Performance Evaluation of a Lithium-Ion Pouch Battery Cell in Simulated Space Environment for a Pico-Satellite Concept (PicoSat)

PicoSat is a notional miniature (pico-) satellite concept that includes a low-voltage custom-manufactured Lithium-ion pouch (secondary) battery cell sandwiched between two Silicon wafers. It is imperative to evaluate the performance of the battery cell in a simulated space environment to determine its suitability for the PicoSat concept and identify any potential issues (such as due to the swelling of the battery cell pouch) during the operation of the satellite with the battery cell in space. In this thesis, an approach to non-destructively evaluate the performance of a Lithium-ion pouch battery cell for space applications is demonstrated. First, the fundamental capabilities and the setup required to test a low-voltage Li-ion battery cell are developed. Such fundamental capabilities include the ability to charge and discharge a low-voltage battery cell at a controlled rate and the ability to control the temperature of the battery cell-under-test. These capabilities are fundamental as they may be used on a variety of low-voltage secondary battery cell chemistries intended for pico- or nano-class satellites regardless of the form factor of the cells. Next, capabilities specific to testing the custom Li-ion pouch battery cell for the PicoSat concept are developed.
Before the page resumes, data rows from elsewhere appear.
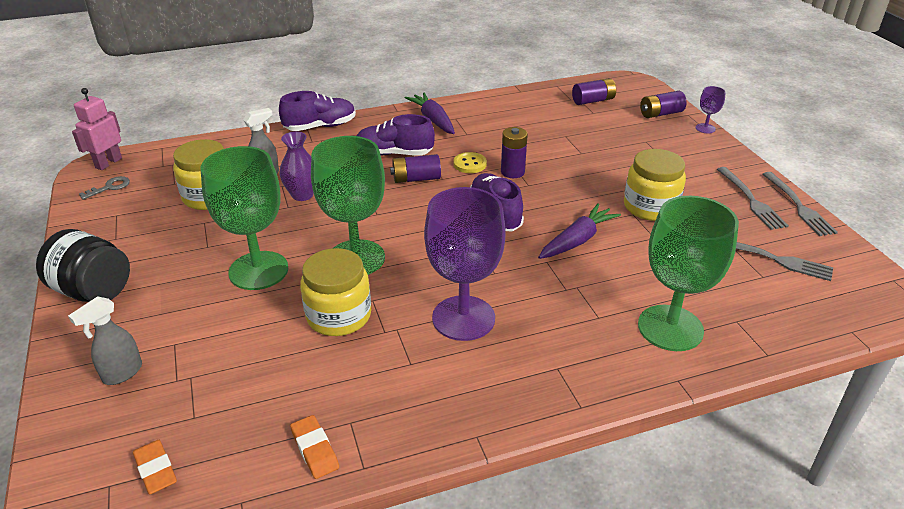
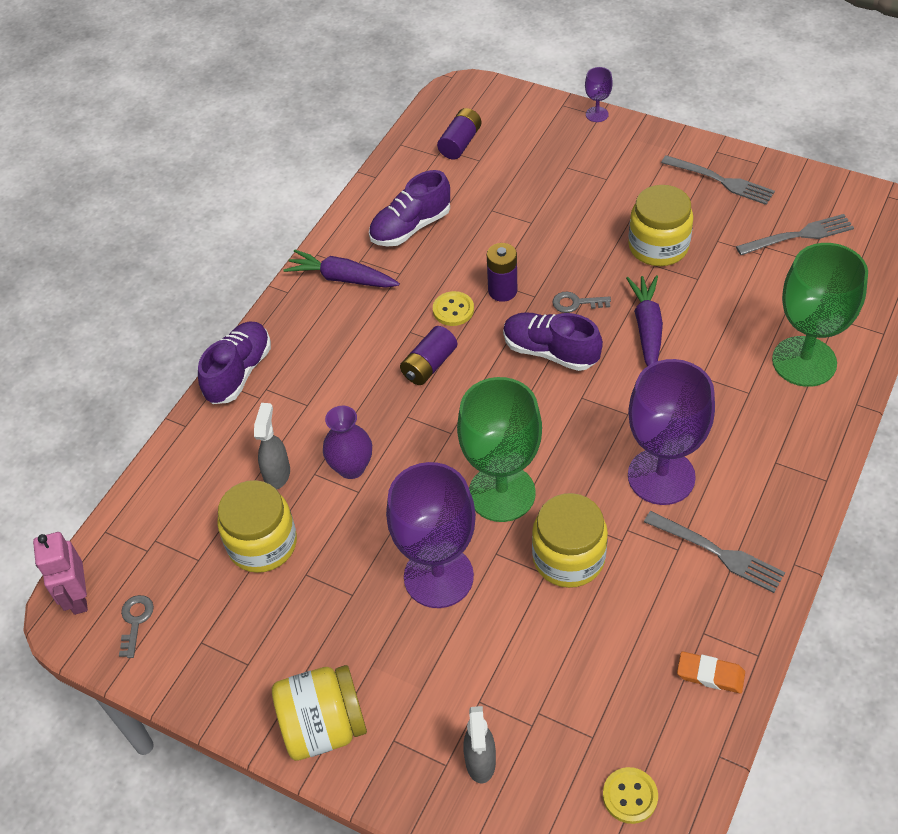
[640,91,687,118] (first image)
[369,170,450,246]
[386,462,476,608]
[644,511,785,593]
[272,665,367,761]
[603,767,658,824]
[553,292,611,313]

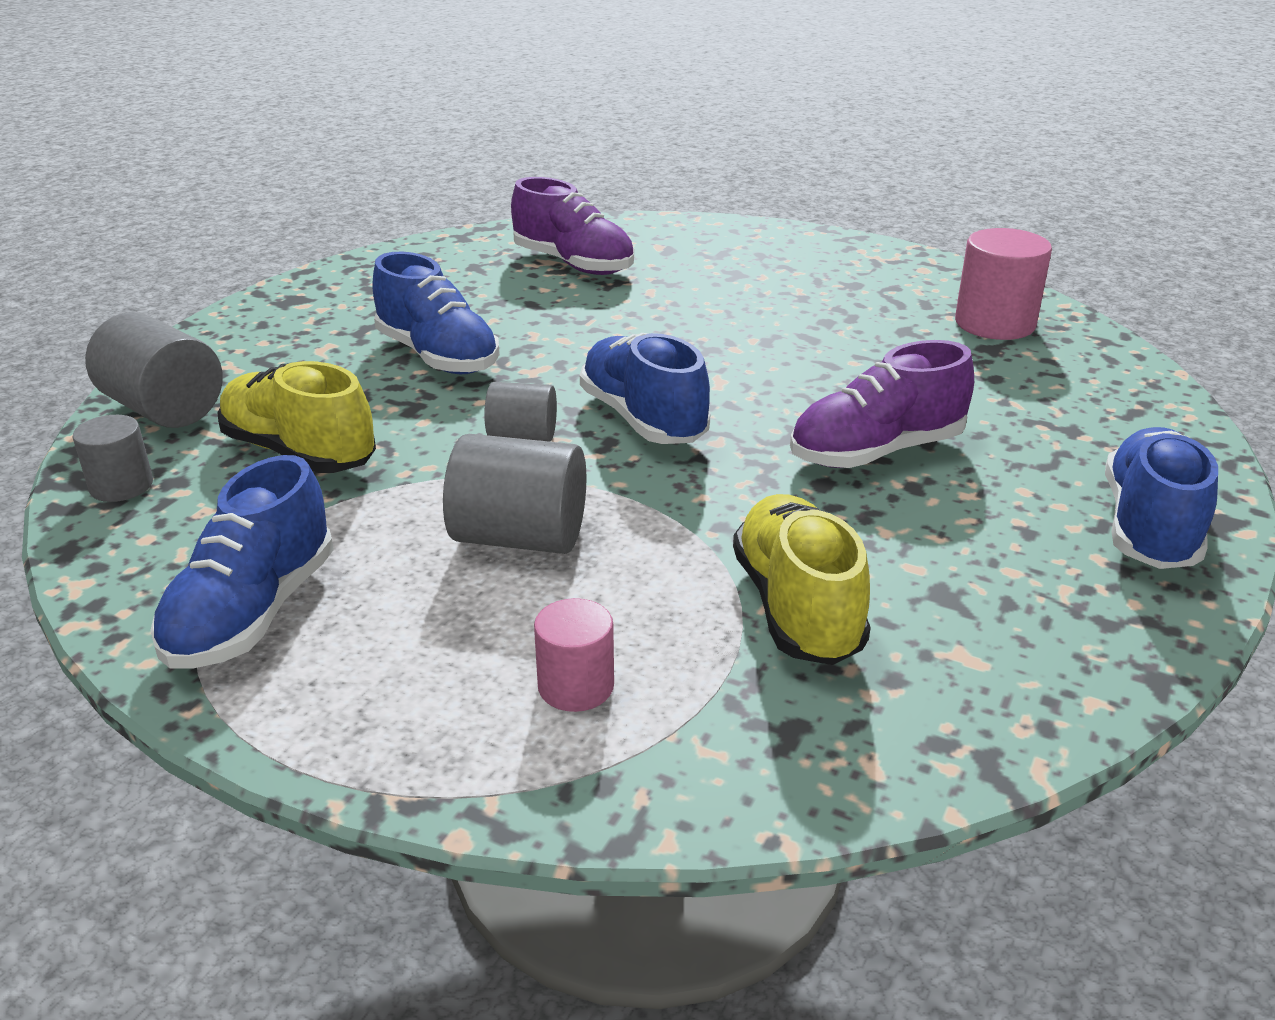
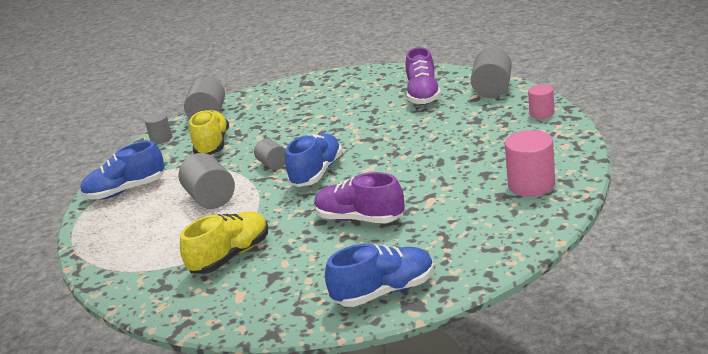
[373,252,500,374] (first image)
[528,84,555,119]
[471,47,512,98]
Such capabilities include estimating the pressure variation inside the battery cell pouch and charging of the battery cell using simulated photovoltaic cells in a simulated space environment. Finally, the results of the performance evaluation experiments are presented along with the analyses. The performance of the battery cell was evaluated during charge-discharge cycling at fixed operating temperatures in the range, [-40 degrees C, 50 degrees C], during three-week storage at an elevated temperature (with no charge-discharge cycling), and in simulated low-earth orbits. It is concluded that the battery cell is suitable for use on a PicoSat-type satellite as the cell attained a steady capacity-positive (in mAh) operating state in simulated orbits. Although an increase in the cell pouch pressure was observed in all experiments, the extrapolated pressures over 365 days were estimated to be orders of magnitude below the fracture strength of Silicon wafers and the ideal tensile strength of Silicon as found in literature.